When they join the network, battery operated Zigbee devices become 'child' devices of a single parent repeater (mains powered device, which can also be the hub); the parent is chosen by evaluating the quality of the RF link it can provide and also requires that the parent have sufficient resources to support the child: child devices actually fetch from and store their messages in dedicated buffers in the parent device, kind of like a mailbox that they periodically access (hence the 32 child limit for the hub and a smaller limit for most other repeaters).

The chosen parent device becomes the only device that a battery operated Zigbee device will communicate directly with (because its send/receive buffers reside there) until it becomes 'orphaned' which typically shouldn't happen often in a stable Zigbee network. When it does, the reason is either an issue with the parent device or persistent disruption in the RF environment. Zigbee radios use direct sequence spread spectrum encoding are actually pretty resilient when it comes to dealing with interference; unless it's extreme (a wifi router on the frequency would probably qualify) a Zigbee network will exhibit increased latency due to retries rather than stop working. But since only a subset of your devices are having problems, wifi interference would seem less likely to be the cause.

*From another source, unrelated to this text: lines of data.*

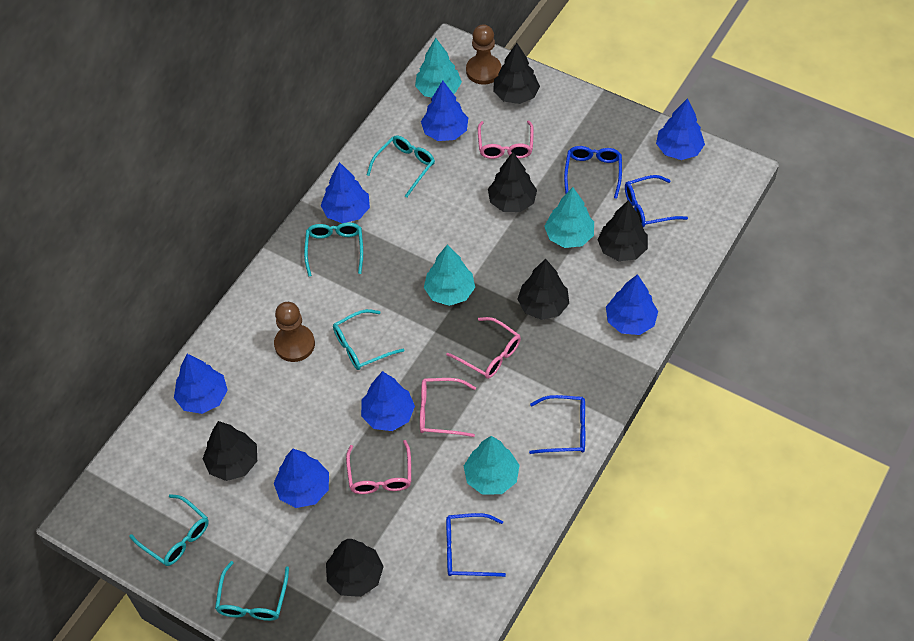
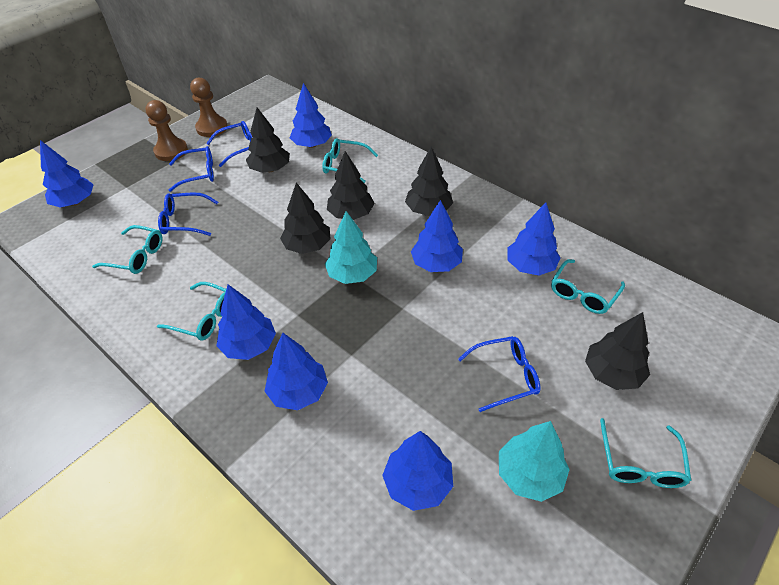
black tree: 6 -> 5
pink glasses: 4 -> 0
turquoise tree: 4 -> 2

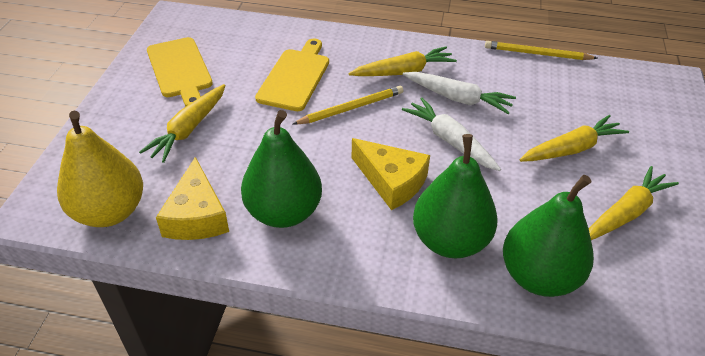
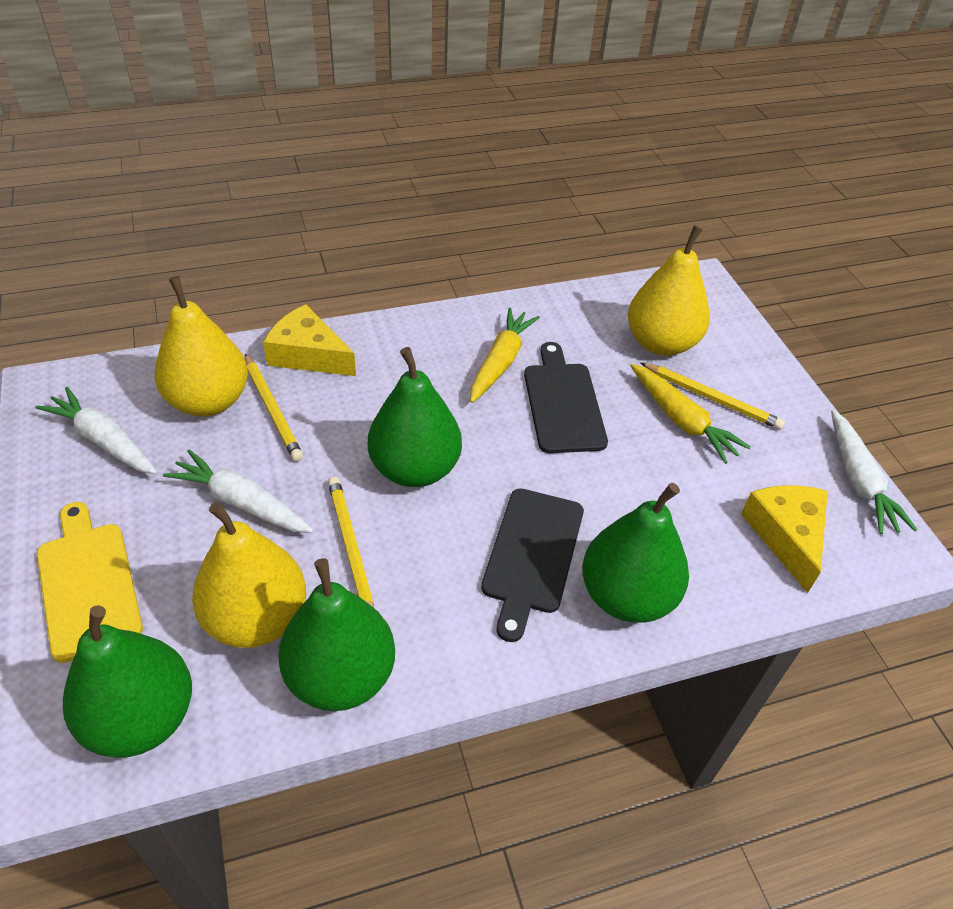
black cutting board: 0 -> 2
green pear: 3 -> 4
white carrot: 2 -> 3
yellow carrot: 4 -> 2
yellow cutting board: 2 -> 1
yellow pear: 1 -> 3
yellow pencil: 2 -> 3

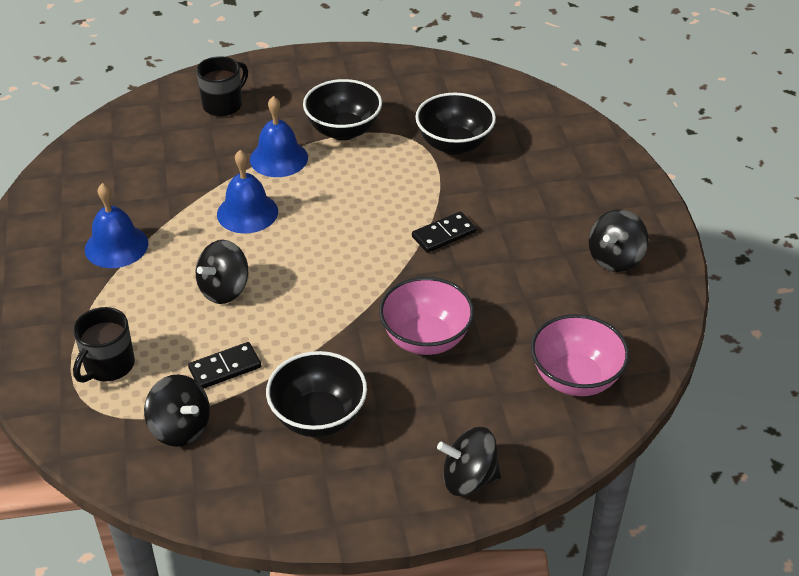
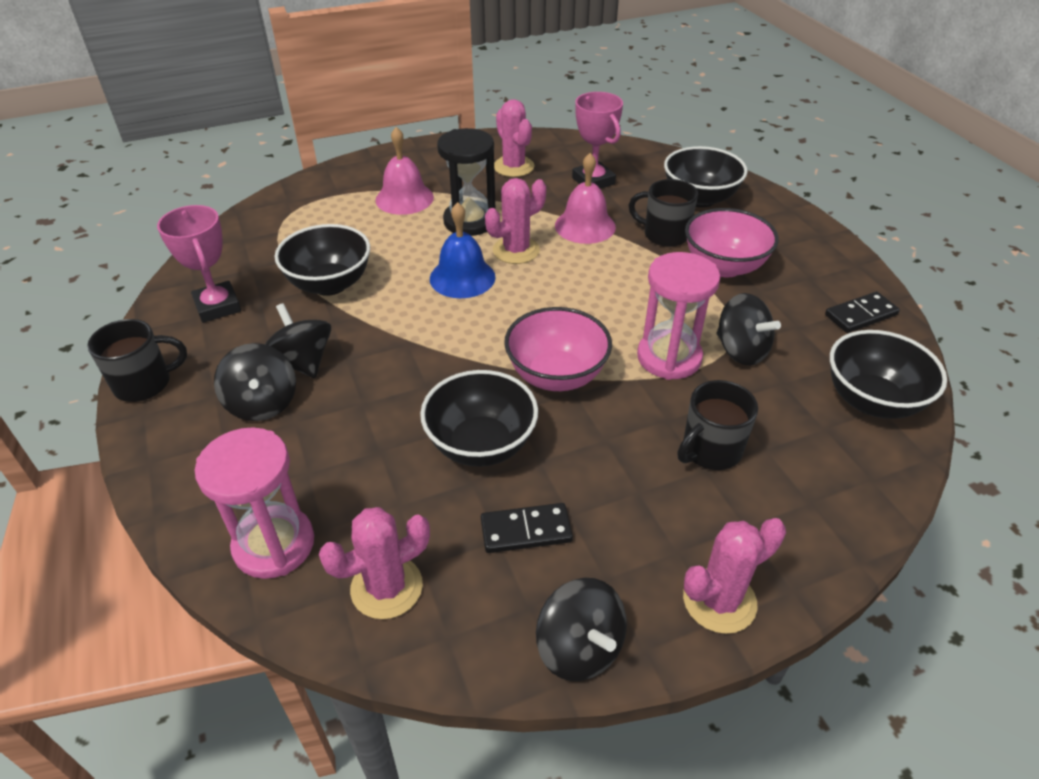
black bowl: 3 -> 4
black hourglass: 0 -> 1
black mug: 2 -> 3
blue bell: 3 -> 1
pink bell: 0 -> 2
pink cactus: 0 -> 4
pink hourglass: 0 -> 2
pink trophy: 0 -> 2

When a Zigbee child device is orphaned, it should transparently choose another parent if one is in range and available. It happens very quickly, within seconds, when it goes 'according to the book'. But some vendors implementations are more interoperable than others, and in some cases the automatic rejoin may not work well at all, in which case manual intervention is required.

Child devices of the hub will be listed as such in the hubip/hub/zigbee/getChildandRouteInfo page. It's not unusual to see no child devices listed there, in which case they are all relying on other mains powered repeater parents to communicate with the network. Since your issues appear to affect only your Sonoff sensors/buttons; its possible that they are child devices of the same parent router. A mesh mapping tool (Xbee with XCTU) could show if this is the case. If that parent device has issues (maybe its SOC is periodically crashing, orphaning all its child devices) it could cause the type of problem you are seeing.

If you have an inkling of what parent the Sonoff devices are joined to (usually but not always it will be the closest repeater) it might be worth trying to swap in a different repeater (obviously if they are child devices of the hub this wouldn't be possible).